Available to buy now, Compelling Science Fiction is our latest popular hardback anthology! In keeping with the style of the series, it combines new and recent fiction with classic works from the genre. A fascinating foreword is provided by Joe Stech, publisher of the Compelling Science Fiction magazine. In last week’s Q&A, some of the modern authors shared the inspiration behind their tales in the book. Now, they cast light on their various writing processes, and recommend other compelling science fiction stories – so you might want to prepare your TBR piles for some more additions!

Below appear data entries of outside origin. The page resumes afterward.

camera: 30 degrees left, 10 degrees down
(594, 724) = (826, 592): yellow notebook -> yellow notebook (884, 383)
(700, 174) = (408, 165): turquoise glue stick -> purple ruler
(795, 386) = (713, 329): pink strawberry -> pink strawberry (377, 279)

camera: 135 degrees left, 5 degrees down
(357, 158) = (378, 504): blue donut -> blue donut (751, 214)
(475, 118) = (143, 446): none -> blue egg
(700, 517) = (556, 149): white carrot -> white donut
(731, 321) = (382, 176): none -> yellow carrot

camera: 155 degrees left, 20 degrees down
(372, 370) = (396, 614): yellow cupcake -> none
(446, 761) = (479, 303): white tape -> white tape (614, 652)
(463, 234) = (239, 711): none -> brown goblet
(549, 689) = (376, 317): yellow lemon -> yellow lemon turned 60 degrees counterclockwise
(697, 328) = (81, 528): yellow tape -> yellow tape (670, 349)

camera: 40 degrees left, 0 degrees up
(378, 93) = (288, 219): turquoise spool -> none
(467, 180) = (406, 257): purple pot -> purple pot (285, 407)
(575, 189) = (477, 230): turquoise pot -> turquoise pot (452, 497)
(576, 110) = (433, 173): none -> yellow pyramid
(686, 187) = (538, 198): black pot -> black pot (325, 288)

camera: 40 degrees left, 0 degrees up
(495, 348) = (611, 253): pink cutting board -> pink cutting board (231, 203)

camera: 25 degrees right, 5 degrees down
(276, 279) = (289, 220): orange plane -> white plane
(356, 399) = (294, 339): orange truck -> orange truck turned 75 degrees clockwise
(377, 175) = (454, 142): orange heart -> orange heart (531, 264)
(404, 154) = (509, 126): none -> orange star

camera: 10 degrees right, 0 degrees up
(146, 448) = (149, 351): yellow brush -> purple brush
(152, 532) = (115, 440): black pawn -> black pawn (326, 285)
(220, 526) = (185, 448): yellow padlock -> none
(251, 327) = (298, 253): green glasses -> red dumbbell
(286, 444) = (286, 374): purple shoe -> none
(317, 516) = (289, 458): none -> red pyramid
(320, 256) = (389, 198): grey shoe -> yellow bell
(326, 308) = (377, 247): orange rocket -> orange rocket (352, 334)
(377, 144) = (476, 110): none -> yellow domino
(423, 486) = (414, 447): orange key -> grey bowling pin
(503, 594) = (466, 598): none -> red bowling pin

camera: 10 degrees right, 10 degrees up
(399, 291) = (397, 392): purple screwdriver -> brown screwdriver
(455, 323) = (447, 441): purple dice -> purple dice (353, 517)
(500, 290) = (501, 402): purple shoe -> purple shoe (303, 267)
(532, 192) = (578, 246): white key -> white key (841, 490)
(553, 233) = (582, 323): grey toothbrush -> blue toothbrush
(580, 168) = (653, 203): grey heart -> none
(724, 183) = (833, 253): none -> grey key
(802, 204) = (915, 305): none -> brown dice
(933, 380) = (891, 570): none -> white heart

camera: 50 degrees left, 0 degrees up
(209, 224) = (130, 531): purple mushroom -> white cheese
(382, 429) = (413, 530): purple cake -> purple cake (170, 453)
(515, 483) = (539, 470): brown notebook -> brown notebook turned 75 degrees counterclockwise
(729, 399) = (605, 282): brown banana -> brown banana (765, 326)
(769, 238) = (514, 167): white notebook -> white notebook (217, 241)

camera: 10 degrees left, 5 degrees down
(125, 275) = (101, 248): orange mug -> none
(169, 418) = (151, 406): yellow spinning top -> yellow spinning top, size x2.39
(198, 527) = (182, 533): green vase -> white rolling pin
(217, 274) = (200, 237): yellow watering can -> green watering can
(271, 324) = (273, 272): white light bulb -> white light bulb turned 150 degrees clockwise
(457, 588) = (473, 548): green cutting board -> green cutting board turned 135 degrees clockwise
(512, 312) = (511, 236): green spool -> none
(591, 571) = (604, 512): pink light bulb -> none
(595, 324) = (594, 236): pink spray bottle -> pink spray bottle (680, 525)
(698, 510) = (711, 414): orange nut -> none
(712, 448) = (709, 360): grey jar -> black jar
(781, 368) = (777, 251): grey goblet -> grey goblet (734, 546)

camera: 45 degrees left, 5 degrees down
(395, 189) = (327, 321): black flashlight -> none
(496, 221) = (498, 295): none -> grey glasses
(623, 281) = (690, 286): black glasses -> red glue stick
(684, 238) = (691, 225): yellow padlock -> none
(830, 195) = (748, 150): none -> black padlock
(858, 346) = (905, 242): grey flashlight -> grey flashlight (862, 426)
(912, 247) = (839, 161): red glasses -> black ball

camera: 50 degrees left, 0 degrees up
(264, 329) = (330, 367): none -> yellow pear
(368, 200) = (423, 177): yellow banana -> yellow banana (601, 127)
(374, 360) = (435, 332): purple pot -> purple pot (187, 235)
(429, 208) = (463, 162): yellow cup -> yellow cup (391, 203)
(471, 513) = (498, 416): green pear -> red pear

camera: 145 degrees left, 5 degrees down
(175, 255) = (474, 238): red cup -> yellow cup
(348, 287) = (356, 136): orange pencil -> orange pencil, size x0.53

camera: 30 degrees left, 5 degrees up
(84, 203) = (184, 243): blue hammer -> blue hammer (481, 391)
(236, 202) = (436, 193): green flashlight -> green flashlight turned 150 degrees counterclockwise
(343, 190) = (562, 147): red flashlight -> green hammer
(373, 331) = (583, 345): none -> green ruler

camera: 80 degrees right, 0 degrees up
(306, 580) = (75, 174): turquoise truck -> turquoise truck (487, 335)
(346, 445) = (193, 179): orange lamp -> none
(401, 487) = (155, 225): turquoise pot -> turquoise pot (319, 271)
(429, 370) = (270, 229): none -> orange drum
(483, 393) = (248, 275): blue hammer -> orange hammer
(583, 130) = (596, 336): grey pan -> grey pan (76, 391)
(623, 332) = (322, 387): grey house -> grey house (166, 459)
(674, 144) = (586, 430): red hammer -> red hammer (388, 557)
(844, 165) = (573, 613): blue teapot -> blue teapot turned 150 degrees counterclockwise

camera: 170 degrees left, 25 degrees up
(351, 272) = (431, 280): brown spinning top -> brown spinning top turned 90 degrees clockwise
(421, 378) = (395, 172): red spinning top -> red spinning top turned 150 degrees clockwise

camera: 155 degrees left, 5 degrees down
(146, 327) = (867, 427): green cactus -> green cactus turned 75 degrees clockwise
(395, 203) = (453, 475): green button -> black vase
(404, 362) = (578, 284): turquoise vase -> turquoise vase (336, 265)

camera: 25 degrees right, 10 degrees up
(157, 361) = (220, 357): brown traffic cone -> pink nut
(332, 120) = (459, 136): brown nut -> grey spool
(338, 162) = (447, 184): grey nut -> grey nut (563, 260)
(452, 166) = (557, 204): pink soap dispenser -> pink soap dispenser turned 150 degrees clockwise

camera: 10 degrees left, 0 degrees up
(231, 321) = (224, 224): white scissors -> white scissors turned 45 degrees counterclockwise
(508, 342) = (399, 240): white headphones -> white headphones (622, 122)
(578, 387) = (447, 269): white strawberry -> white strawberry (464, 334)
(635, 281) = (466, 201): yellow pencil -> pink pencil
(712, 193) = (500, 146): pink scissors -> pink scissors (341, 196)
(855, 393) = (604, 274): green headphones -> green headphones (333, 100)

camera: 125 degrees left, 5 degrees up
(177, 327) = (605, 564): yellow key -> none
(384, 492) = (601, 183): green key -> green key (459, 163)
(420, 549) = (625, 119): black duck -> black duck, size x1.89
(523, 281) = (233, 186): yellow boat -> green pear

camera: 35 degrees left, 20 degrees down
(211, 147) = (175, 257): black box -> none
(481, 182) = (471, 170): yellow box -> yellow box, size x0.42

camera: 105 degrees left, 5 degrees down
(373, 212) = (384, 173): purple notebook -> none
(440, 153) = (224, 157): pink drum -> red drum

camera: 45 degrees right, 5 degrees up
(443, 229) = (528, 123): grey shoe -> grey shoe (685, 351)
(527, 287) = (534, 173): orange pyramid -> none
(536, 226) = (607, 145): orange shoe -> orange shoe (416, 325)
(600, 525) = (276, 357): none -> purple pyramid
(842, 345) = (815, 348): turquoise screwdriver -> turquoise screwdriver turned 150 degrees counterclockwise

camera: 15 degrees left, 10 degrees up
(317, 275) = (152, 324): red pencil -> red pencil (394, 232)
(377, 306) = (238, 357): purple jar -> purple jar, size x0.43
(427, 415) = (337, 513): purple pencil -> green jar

What are your favourite stories from this genre?
Jonathan Ficke
Ted Chiang is incomparable: Stories of Your Life/Arrival is one of the finest pieces of fiction and adaptations for film I've ever experienced. In a similar vein, ‘The Urashima Effect’ by E. Lily Yu is another spectacularly introspective story. While I’ve always loved flashy adventures, space exploration, and excitement, there’s something about SF that allows for exploring interesting philosophical questions.
Voss Foster
I’m a huge fan of Stanislaw Lem. The stories in both The Cyberiad and Imaginary Magnitude I would consider formative to how I view science fiction. But I’m not completely stuck in the past. ‘Today I am Paul’ quickly entered my personal ‘greats’ canon after reading it the first time, and it’s hard to talk about amazing modern sci-fi without mentioning Nnedi Okorafor’s Spider the Artist.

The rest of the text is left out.